According to U.N. projections, 86% of global population growth over the next two decades will occur in cities of low and middle-income countries. While social science scholarship typically focuses on megacities, most population growth will occur in small- and medium-sized urban centers. Meanwhile, many countries have decentralized significant policy responsibilities to municipal governments over the last three decades. Expectations derived from the literature on fiscal federalism suggest that this is a cause for concern, as larger cities are thought to deliver public goods more effectively than smaller ones owing to economics of scale. This book project, building on a recent article in Perspectives on Politics, examines the relationship between city size and the types of political demands citizens make of local governments, the ways in which local elected officials respond to these demands, and public service access and quality. Analysis focuses on four large, highly decentralized democracies: Argentina, Brazil, India, and Indonesia.

Biography

Alison Post holds the Travers Family Diversity, Equity, and Inclusion Chair of Political Science and is Associate Professor of Global Metropolitan Studies at the University of California, Berkeley. Her research examines urban politics and policy and other political economy themes, including environmental politics and policy, regulation, and business-government relations. She also collaborates with engineers, urban planners, and scholars of public health on research on infrastructure and natural resource management, and “smart city” technology adoption. She works principally in Latin America, and recently in India and the United States as well.

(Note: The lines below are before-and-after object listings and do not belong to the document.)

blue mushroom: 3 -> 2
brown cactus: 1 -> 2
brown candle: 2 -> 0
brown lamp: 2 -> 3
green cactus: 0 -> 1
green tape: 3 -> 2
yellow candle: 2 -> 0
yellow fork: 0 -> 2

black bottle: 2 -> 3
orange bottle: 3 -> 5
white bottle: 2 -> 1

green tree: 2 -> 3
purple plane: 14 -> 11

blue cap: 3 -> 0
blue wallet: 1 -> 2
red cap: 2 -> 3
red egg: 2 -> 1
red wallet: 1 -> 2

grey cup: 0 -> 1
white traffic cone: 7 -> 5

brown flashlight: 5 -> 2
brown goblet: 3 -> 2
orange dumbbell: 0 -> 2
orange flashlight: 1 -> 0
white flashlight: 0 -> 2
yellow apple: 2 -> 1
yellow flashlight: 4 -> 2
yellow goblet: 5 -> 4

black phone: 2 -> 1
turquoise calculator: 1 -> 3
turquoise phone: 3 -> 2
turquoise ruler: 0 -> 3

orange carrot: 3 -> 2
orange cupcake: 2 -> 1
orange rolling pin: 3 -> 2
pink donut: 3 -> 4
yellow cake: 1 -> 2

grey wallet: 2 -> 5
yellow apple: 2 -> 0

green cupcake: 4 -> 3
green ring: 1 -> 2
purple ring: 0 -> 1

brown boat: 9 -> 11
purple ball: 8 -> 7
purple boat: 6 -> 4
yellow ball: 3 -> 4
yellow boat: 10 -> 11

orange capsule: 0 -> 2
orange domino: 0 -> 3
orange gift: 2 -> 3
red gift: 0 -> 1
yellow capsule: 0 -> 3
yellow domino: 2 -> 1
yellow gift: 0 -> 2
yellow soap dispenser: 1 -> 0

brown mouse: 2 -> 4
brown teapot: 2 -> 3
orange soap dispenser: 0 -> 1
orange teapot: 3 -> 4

Post is the author of Foreign and Domestic Investment in Argentina: The Politics of Privatized Infrastructure (Cambridge University Press, 2014) and articles in the Annual Review of Political Science, Comparative Politics, Governance, Perspectives on Politics, Politics & Society, Studies in Comparative International DevelopmentWorld Development, and other outlets.  She has been named a Clarence Stone Scholar (an early career award) by the Urban Politics Section of the American Political Science Association, and received U.C. Berkeley’s Carol D. Soc award for mentoring graduate students. Her doctoral dissertation won the 2009 William Anderson award from the American Political Science Association for the best dissertation in the general field of federalism, intergovernmental relations, state or local politics. She has served as a Marshall Scholar, a W. Glenn Campbell and Rita Ricardo-Campbell National Fellow at Stanford’s Hoover Institution, a postdoctoral research scholar with the Committee on Global Thought at Columbia University, a Visiting Researcher at the Centro de Estudios de Estado y Sociedad in Buenos Aires and the U.N. Economic Commission for Latin America and the Caribbean (E.C.L.A.C.) in Santiago, and as a Researcher at L.S.E. Urban Research in London. She is a former President of the Urban and Local Politics section of the American Political Science Association and Former Co-Director of the Global Metropolitan Studies Program at U.C. Berkeley, and currently Chair of the Steering Committee for the Red de Economía Política de America Latina (Repal).